President Tayyip Erdogan has rejected criticism of the purges, accusing the West of siding with coup plotters, and has suggested Turkey could become part of a security bloc dominated by NATO's Cold War foe Russia.
"If the country changes its axis from West to East, from NATO to some other organisations, from United States, Europe, European Union to some other directions, I'm afraid that could also mean that we are preferring some values of different regions, different people, who have a different mindset," Yalinalp said.
The air force played a major role in the abortive putsch, in which more than 240 people, most of them civilians, were killed.
Yalinalp was also one of a small group of senior officers to win surprise promotion in 2014, becoming brigadier general and posted to NATO's Ramstein air base in Germany.
At least seven others in that group have been jailed pending trial on suspicion of playing key roles in the coup attempt, according to Turkish media.
Yalinalp told Reuters the arrests had been targeting people sharing a strong belief in Mustafa Kemal Ataturk's values.
"What I see is, the number of people who have this common denominator, like having strong belief in Ataturk's founding principles of our state: democracy, freedom of speech, openness, integration with the West in values of course, have been pulled into a list of purge and they are pushed away from the government," he said.
Ataturk founded modern Turkey in 1923, forging the secular republic from the ruins of an Ottoman theocracy and banishing Islam from public life.
Erdogan has cautiously pushed a conservative Islamist agenda since the AKP came to power in 2002. Opponents see in his promotion of religious education, tighter laws on alcohol, and strictures on daily life an attempt to undermine the country's secular foundations.
Although Yalinalp condemned the coup, he added he believed a number of those arrested had not taken part.
"For the time being, there are almost 150 generals in custody. We have around 350 generals in total in our military. There are some thousands of officers and non-commissioned officers who have been either ejected or put in custody. I believe, if the coup was supported by almost half of your army, then it would have been a very different case. My basic question is 'Why so many people, even they are being accused to be a part of this illegal organisation, and they are in custody, have not participated at all in the coup," he said.

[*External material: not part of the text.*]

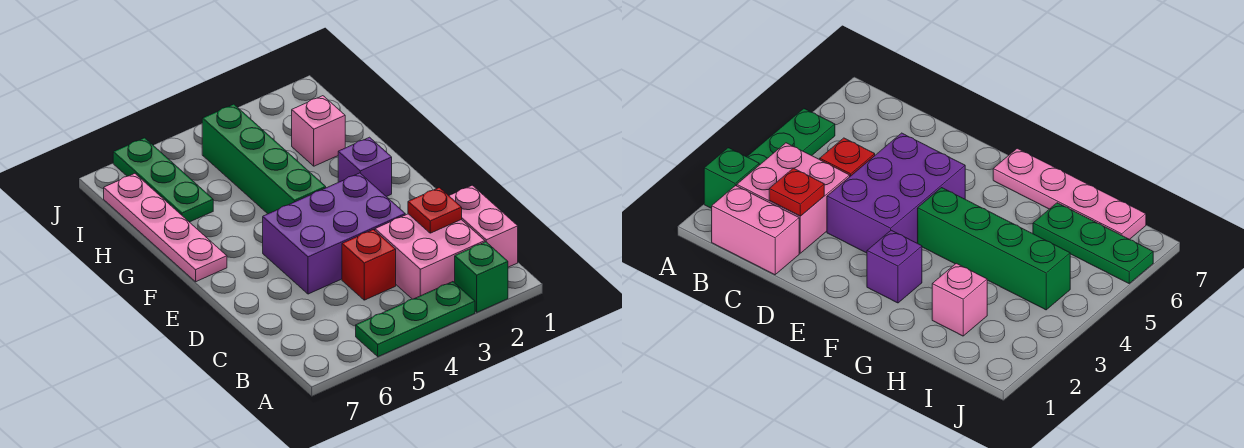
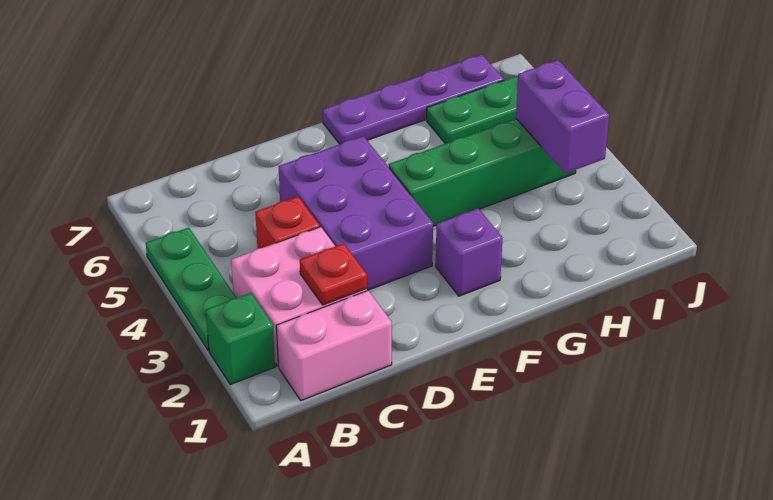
pink plate F7:I7 level 1 -> purple plate F7:I7 level 1
pink brick H2 level 1 -> none
none -> purple brick I3:I4 level 2

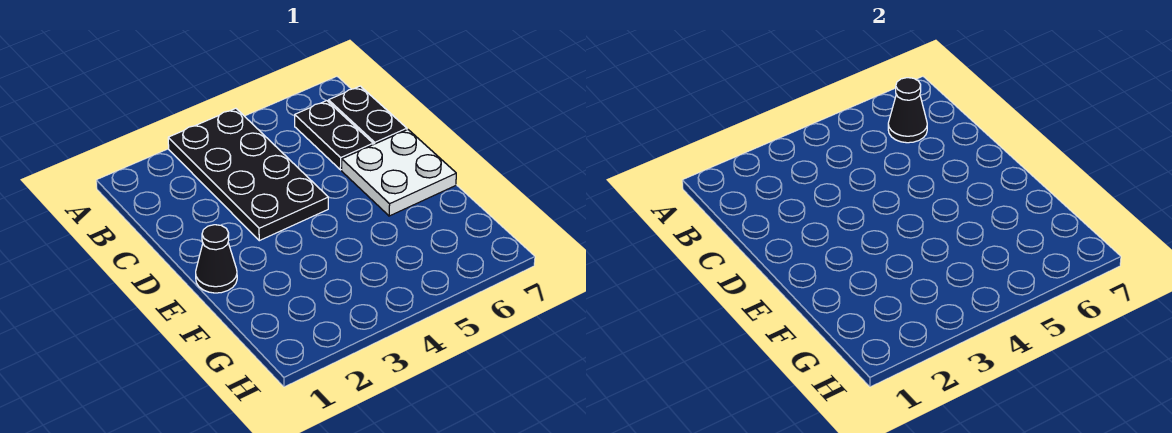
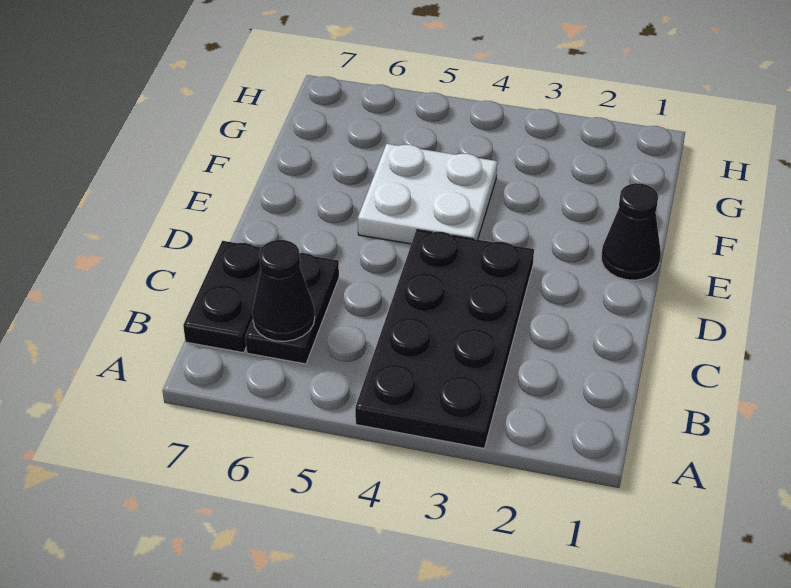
white plate D6:E7 level 1 -> white plate E4:F5 level 1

Turkey declared a three-month state of emergency after the coup and Yalinalp said that although the measure was necessary, some government officials had abused it.
"What I mean is some government officials manipulated these orders to expel innocent people like me, and as you know I'm only one of the thousands of people who have no idea why we have been expelled, how come the decisions are made and how we can pursue our legal rights to defend ourselves against these decisions," he said.
According to Yalinalp, the main evidence against him is a list of Turkish generals provided by coup plotters. According to a decree published in Turkey's Official Gazette on August 1, Yalinalp was reassigned to Ankara by the defence ministry along with 43 other generals. He said other officers who returned had been arrested.
Asked about the status of Yalinalp, a senior security official said there was an arrest warrant for him and he would be detained if he entered the country. The official said the issuing of such a warrant meant that there was concrete evidence against the general, based on the testimony of another suspect or from his usage of a smartphone messaging app believed by the authorities to have been used by the coup plotters.